ZİLE'DE YORGANCILIK MESLEĞİ





YORGANCILIĞIN TARİHÇESİ
 Türkler binlerce yıla üç kıtaya uzanan kültürleri ile, birbirinden farklı, birbirinden güzel ama çoğu dünyaca pek bilinmeyen birçok el sanatının mimarı ve uygulayıcısıdırlar. İşte bu el sanatlarının en köklülerinden biri de yorgan sanatıdır. Yorgan sanatının geçmişinin nerelere kadar uzandığını görmek için "Yorgan" kelimesinin kökenine şöyle bir göz atmak yeterli olur. Yorgan kelimesinin kökenine ilk olarak Uygur yazıtlarında "Yourgan" biçiminde rastlanır.
 Kelime o günden bugüne "Yorgan" biçimini alarak çıkagelmiş ve önemli bir geleneğe ve el sanatına da isim olmuştur. Ama bugün, doğanın tüm canlılığının; en çarpıcı renklerinin, çiçeklerinin, kuşlarının hayranlık uyandıran motiflere dönüşerek odalara yansıdığı bu sanat dalı ve onu yaşatan sanatkarlar da oldukça azalmış, yok olmaya doğru gitmektedir.
                 Bundan 15 yıl kadar önce "İstanbul Yorgancı ve Hallaç Esnaf Sanatkarları Odası'na kayıtlı 1200 üye varken bugün bu sayı 200'ü geçmiyor. Evliya Çelebi'nin ünlü "Seyahatname" sinde okuduğumuza göre de yalnızca Kapalıçarşı'daki dükkan sayısı 105 imiş. Bugün Kapalıçarşı'da bir tek dernek binası kalmış. Dükkanlar ise çeşitli nedenlerle elden çıkartılmış. Oysaki geçmişte en itibarlı mesleklerden biriydi yorgancılık.
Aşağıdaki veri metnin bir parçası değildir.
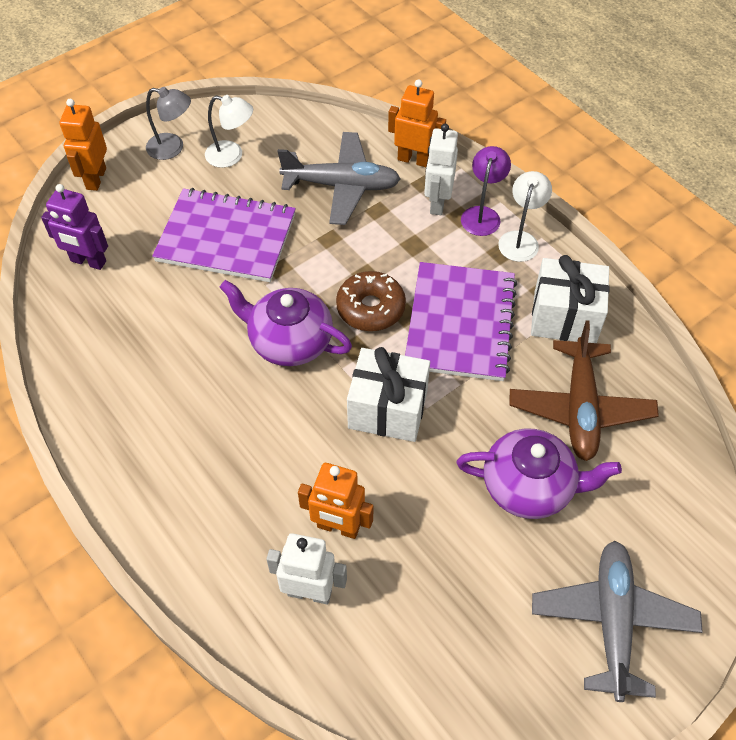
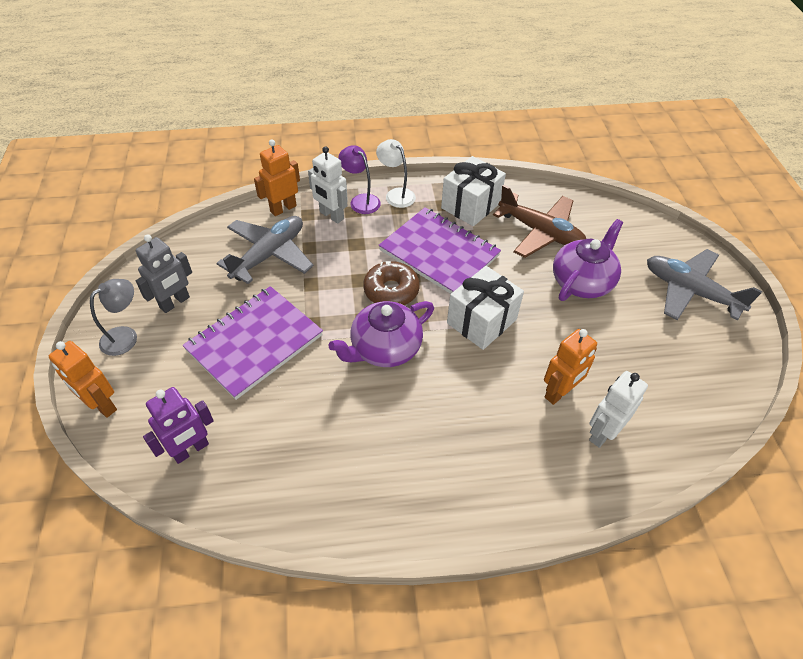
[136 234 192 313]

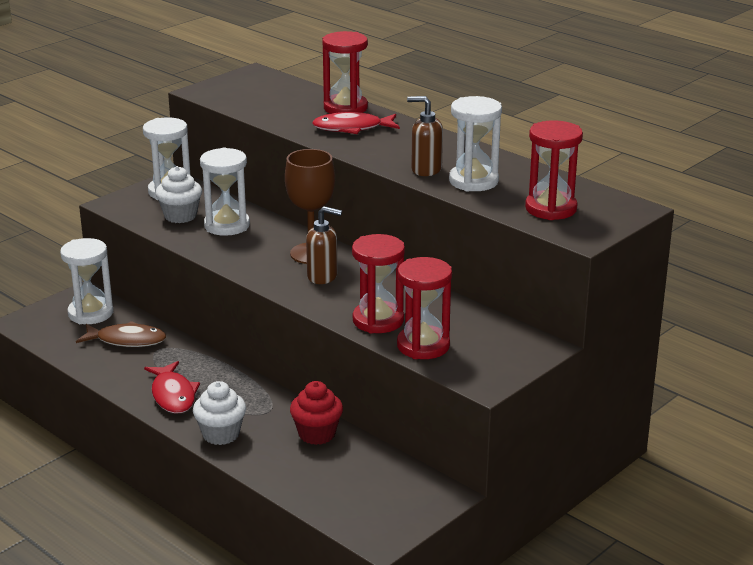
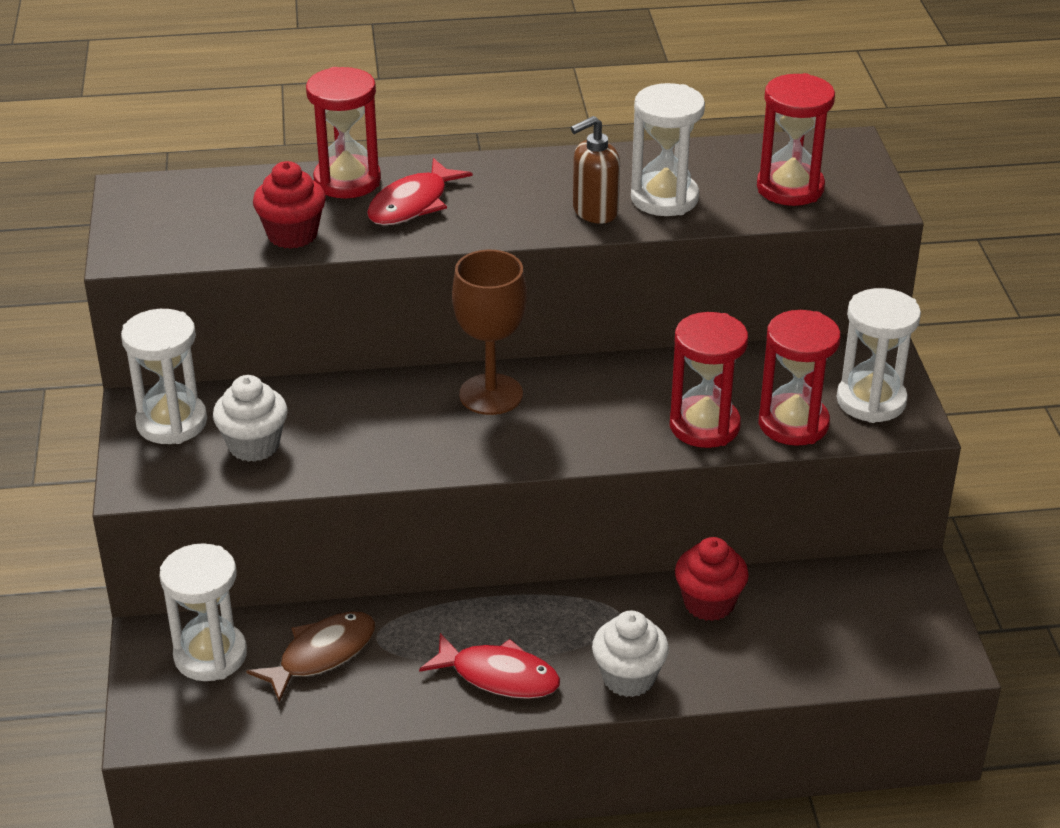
[253 161 326 249]
[837 288 921 423]
[306 206 342 284] (first image)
Bu sanatın ustaları saraylarda, konaklarda, itibar gören, aranan insanlardı. Hatta , belki de tarihin en göz kamaştırıcı düğünlerinden biri olan ve 52 gün 52 gece süren şenlikleri ile nam salan, III. Murat'ın şehzadelerine yaptığı sünnet düğününde de Sultanın önünde yapılan resmi geçide hak kazanan sanatkarlardandı, yorgancılar... Şehzadelerin sünnet yataklarına serilmiş, günlerce el emeği ve göz nuru döktükleri yorganları ile övünüyorlardı elbette. Ancak, yalnızca saraylar, konaklar, padişah düğünleri ile kısıtlı değildi onların yeri. İster zengin, ister yoksul olsun, her ailenin bir gün mutlaka ihtiyaç duyacağı sanatçılardandı onlar.
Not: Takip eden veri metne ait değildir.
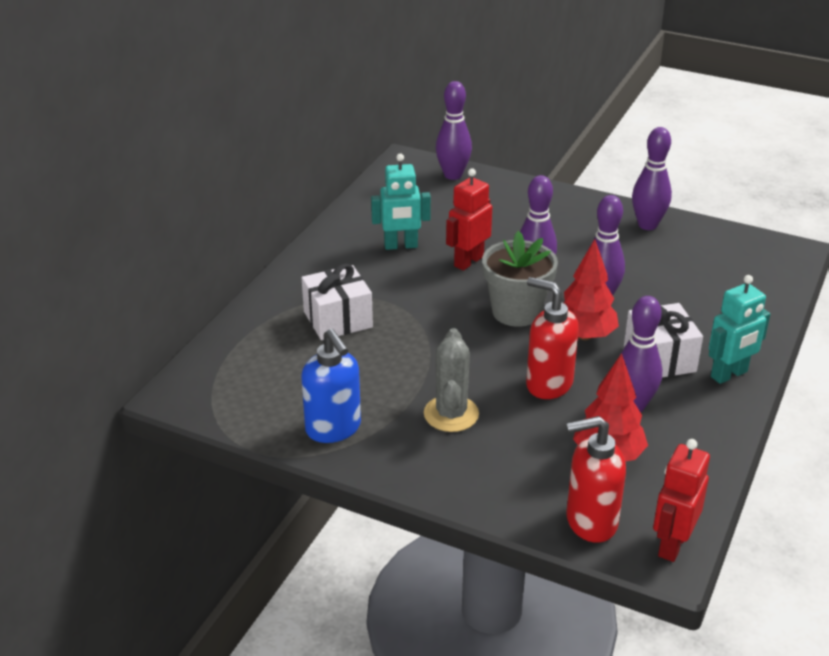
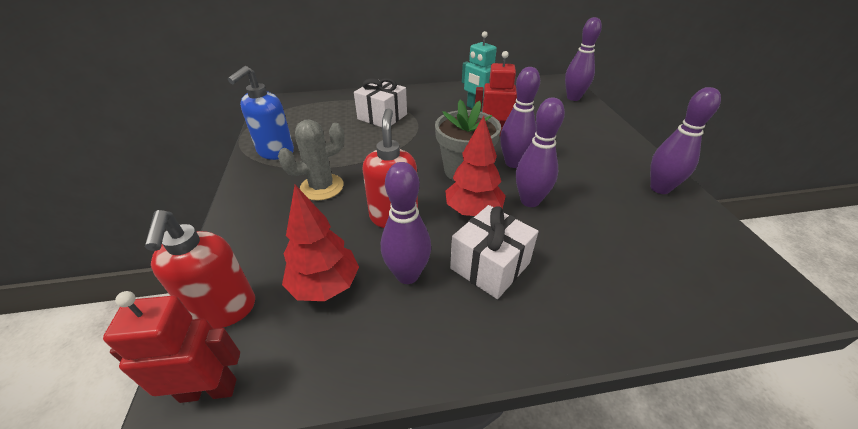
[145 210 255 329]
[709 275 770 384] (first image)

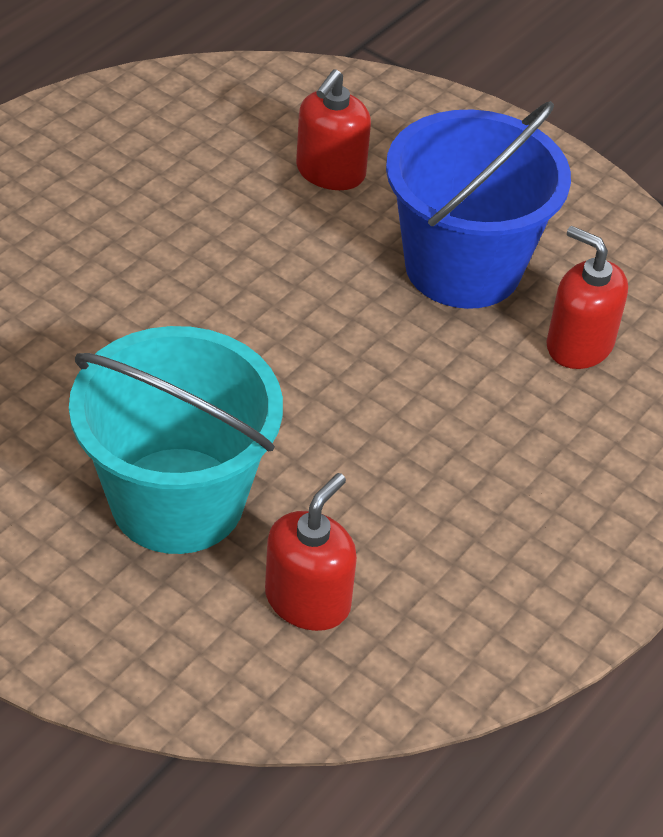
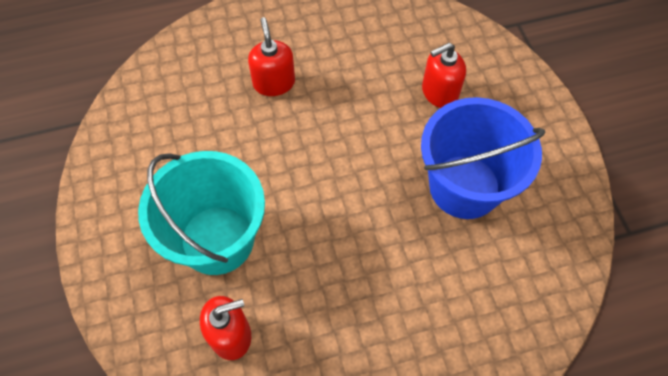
[248 17 295 96]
                Özellikle de kız çocukları yetişkin hale geldiğinde ve erkek çocuklarının sünneti yaklaştığında .... Her genç kızın çeyizi için ve her sünnet çocuğunun düğününde bütün aileler kendi haline vaktine göre, ama mutlaka bir yorgan diktirirdi geçmişte. Bu vazgeçilmez güzel bir gelenekti. Sünnet çocuklarının bu değerli sünnetlik yorganları ise çoğu zaman saklanır ve çocuk büyüyüp evlenme çağına geldiğinde de gelinin çeyizinin yanına katıştırılırdı, bu yeni ailenin evinde.
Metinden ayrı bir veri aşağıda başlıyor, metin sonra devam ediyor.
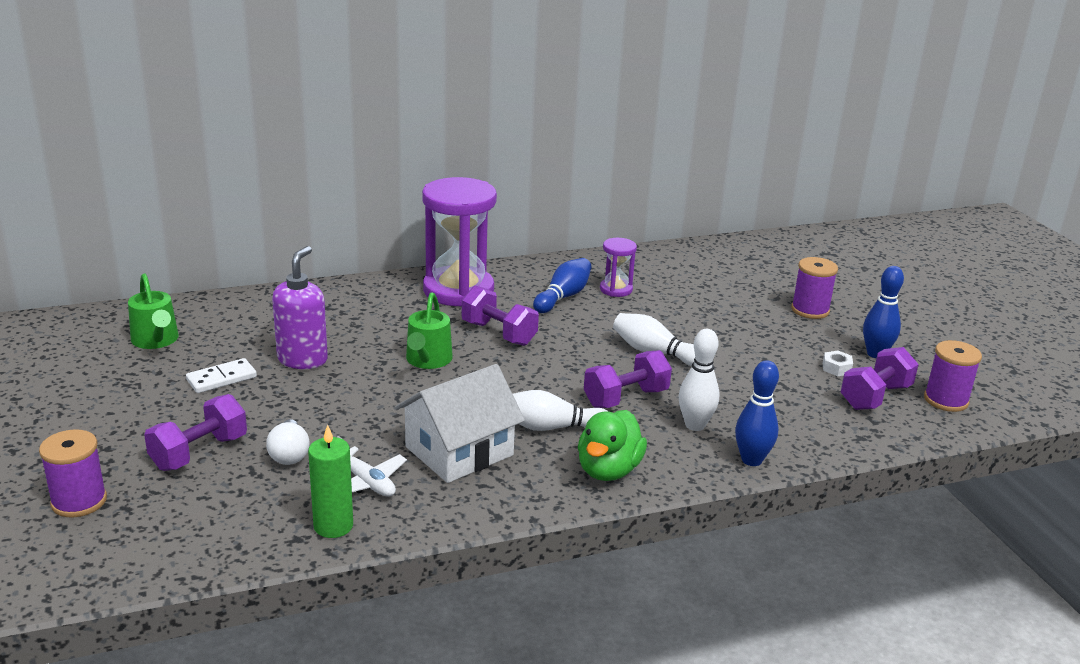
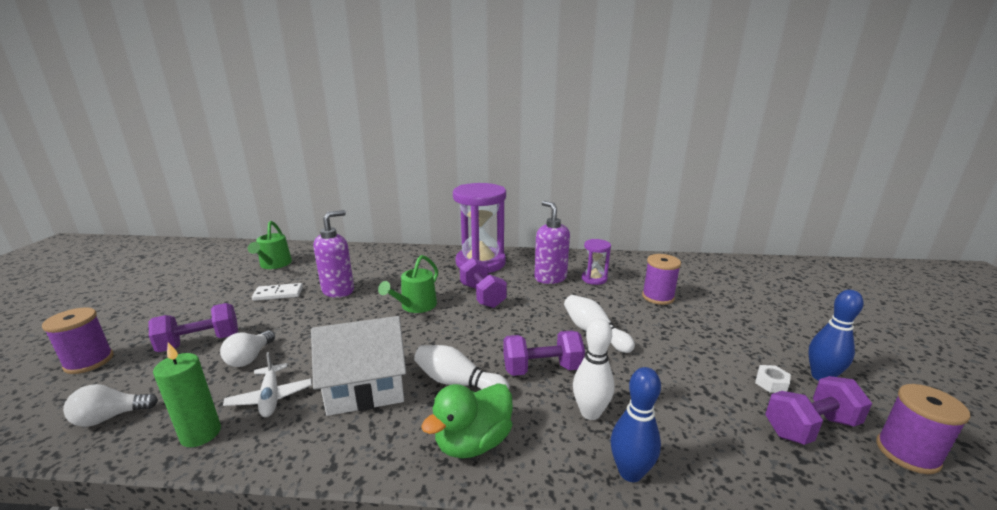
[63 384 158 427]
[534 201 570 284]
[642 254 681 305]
                Sanatın hayattaki yeri o derece köklü ve önemli idi ki; geleneğin ötesinde "yorgan" kelimesinin halk deyişlerine de konu olmasını sağlamıştı. "Pire için yorgan yakmak", "Ayağını yorganına göre uzatmak" gibi atasözlerini doğurmuştu. Gerçi bu deyişler hala biliniyor, kullanılıyor ama o geleneksel el yapımı yorganların hayatta aynı biçimde yer aldığını söylemek artık ne yazık ki pek mümkün değil. Teknoloji gelişti, fabrikalar kuruldu ve el yapımı yorganlar da yavaş yavaş ortadan kalkmaya başladı. Ancak yine de bir avuç usta inatla yorgan sanatçılığını sürdürmek için direniyor hala. O birbirinden güzel, her biri bir sanat eseri sayılabilecek yorganlarını dikmeye devam ediyorlar.